Getting an apprenticeship – not just a job – is the key to a rewarding career in the trades. That’s the view of electrical trainee Ioane McNiell-Temese, who began his apprenticeship at Coll Electrical in August this year.

“I thought it was really important to get qualified. It’s something I’ll have behind me for the rest of my life. What’s three years of training compared to a life of just labouring?”

More than a job

So what’s the difference between a job and an apprenticeship?

“Getting a job means you get paid to work for an employer,” says Tony Laulu, Pacific Advisor at Skills. “This can be a good start, but does mean the employer hasn’t necessarily committed to helping you get qualified.

“On the other hand, getting an apprenticeship means you’re actively working towards your qualification while you get paid. This includes spending some time at a polytechnic course as well as learning on the job. As an apprentice, your employer has committed to helping you get your qualification.”

Ioane, who is being supported by MPTT Auckland, could see the advantages of landing an apprenticeship.

“It opens up more doors than just being a labourer or driving a digger. Maybe in the future I can go to Australia or even start my own business.”

The 21-year-old, who is half Samoan, is quick to encourage other trainees to take the same path, if they get the chance.

“Get your apprenticeship as soon as you can. If you think you’re ready, even a little bit ready, you’re ready. Go out and do it – it’s much better than sitting in a classroom everyday; you’re making money while you study.”

Ioane was doing a Certificate in Electrical Engineering Theory (Level 3) at Manukau Institute of Technology when the opportunity arose to join the workforce.

His MPTT navigator Travis Fenton introduced Ioane to Pat Coll, founder of Coll Electrical.

“Pat asked me to come in just for a chat, and that chat turned out to be the interview,” says Ioane. “That’s how I got the job – easy as that.”

A win-win

Pat, who’s trained about 180 electrical apprentices since starting Coll Electrical back in 1985, says apprenticeships are a win-win, offering big benefits to both aspiring tradies and employers.

“Taking on apprentices is the right thing to do. It’s better for them, and it’s better for us,” he says.

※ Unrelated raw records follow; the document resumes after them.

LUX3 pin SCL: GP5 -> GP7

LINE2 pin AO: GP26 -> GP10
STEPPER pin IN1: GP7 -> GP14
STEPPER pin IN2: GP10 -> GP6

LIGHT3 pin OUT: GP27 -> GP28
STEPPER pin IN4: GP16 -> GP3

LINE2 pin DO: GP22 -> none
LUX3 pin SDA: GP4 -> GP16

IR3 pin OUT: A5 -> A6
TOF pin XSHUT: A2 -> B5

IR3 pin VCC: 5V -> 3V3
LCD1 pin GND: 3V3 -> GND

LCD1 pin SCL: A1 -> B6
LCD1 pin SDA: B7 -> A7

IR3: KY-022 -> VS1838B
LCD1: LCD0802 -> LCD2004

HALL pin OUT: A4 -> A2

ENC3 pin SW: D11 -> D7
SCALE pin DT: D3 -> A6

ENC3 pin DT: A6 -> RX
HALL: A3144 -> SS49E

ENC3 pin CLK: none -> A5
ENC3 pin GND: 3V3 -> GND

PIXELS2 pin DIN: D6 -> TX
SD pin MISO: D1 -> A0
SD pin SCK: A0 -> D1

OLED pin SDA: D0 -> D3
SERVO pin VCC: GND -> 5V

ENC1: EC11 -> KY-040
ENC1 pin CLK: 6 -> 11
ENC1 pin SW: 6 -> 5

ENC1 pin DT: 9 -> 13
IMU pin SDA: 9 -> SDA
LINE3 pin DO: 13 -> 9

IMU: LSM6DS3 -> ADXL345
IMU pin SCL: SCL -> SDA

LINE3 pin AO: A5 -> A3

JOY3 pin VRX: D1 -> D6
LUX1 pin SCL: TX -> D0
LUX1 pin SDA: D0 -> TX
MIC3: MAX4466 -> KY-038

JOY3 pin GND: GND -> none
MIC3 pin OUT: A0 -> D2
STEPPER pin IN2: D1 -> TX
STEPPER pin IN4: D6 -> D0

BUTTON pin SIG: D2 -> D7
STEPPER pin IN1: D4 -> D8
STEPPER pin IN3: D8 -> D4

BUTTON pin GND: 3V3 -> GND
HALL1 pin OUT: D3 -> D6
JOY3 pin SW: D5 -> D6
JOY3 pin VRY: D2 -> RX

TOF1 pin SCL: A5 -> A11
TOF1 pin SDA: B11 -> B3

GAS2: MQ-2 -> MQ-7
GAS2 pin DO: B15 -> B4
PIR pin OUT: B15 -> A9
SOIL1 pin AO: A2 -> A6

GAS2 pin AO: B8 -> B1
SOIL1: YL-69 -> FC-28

“You’re giving workers an opportunity to up-skill, which means they can get paid more. A lot of people who get an apprenticeship find out they’re quite good at it and they get better and better. You see people grow, and it’s a neat feeling actually.”

Pat says more employers should consider taking on apprentices, rather than just hiring labourers.

“Why have a labourer when you can have an apprentice who’s just going to get better and better?

Hands-on skills

Having previously worked as a chef, Ioane’s now loving the chance to work in a more physical job.

“I’m really enjoying the work. It’s a bit different to the old cooking job! It’s more physical than I thought. I’m doing civil work at the moment, so I’ve been putting up street poles for the past month or so. The spade has been my friend.”

As part of his apprenticeship, Ioane will complete his Level 3 and Level 4 while he works. He’s doing his apprenticeship through Skills, and will spend one day in a classroom every fortnight – while still being paid.

Pat says he doesn’t mind losing his apprentices when they go off-site to study.

“Skills is very good. They come in and sign the apprentices up, they assign them to which tech they’re going, and we just keep an eye on it. I have apprentices who I don’t have any issues with right through their apprenticeship. They go to tech, we sign off their book, they do their job, we pay them. It’s great – couldn’t be better.”